The Taviani brothers previously drew from Pirandello for their 1984 drama “Kaos.” This film draws from a Pirandello novella titled “Il Chiodo” “that inspired me by how surreal and grotesque it is,” Paolo Taviani said.

“But I’m not trying to be true to the Pirandello,” Taviani added, noting how the Taviani’s in the past have been criticized by some for “ruining Tolstoy,” when they directed an adaptation of the Russian novelist’s “Resurrection.”

The complex narrative interweaves a tale of three surreal Pirandello funerals with the story of the murder of a young Sicilian immigrant boy in Brooklyn, inspired by the novella “Il Chiodo” which was published shortly before Pirandello’s death.
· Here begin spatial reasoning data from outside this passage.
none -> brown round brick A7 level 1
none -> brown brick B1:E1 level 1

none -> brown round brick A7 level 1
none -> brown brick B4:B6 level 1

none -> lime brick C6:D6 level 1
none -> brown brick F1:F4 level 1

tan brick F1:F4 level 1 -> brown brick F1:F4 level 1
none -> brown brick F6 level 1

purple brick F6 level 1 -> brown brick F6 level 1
“The conclusion of these two tales will remind the audience that life is theater and everything is spectacle,” Taviani said in his director’s statement.

The film’s cast comprises Fabrizio Ferracane, who recently won a David di Donatello award for his role in Marco Bellocchio’s “The Traitor,” prominent stage and screen actor Massimo Popolizio, and several child actors (pictured) who Taviani said “are amazing.”

Oscar-winning composer Nicola Piovani (“Life is Beautiful”) is composing the score.

Taviani said one component of the film involves archive materials tracing Italian history through the decades from the 1940s onwards, and also clips from Italian cinema classics celebrating the post-war golden era of Italian cinema.

“Vittorio and I considered this era just as important as the Renaissance,” he said, adding that “today’s youths don’t know the greatness of Italian cinema.”

Filmic materials will include desaturated clips from “Kaos.”

The Taviani brothers emerged in the 1970’s as a prominent filmmaking duo whose works blended neo-realism with more modern storytelling in works such as “Padre Padrone” which won the 1977 Cannes Palme d’Or, and World War II drama “The Night of the Shooting Stars” (1982).

More recently, they won the Berlin Golden Bear in 2012 with “Caesar Must Die,” which is about high-security inmates acting Shakespeare. They subsequently shot “Wondrous Boccaccio,” (2014), an adaptation of “The Decameron,” and “Una Questione Privata” in 2017, based on a novella by Italian author Beppe Fenoglio.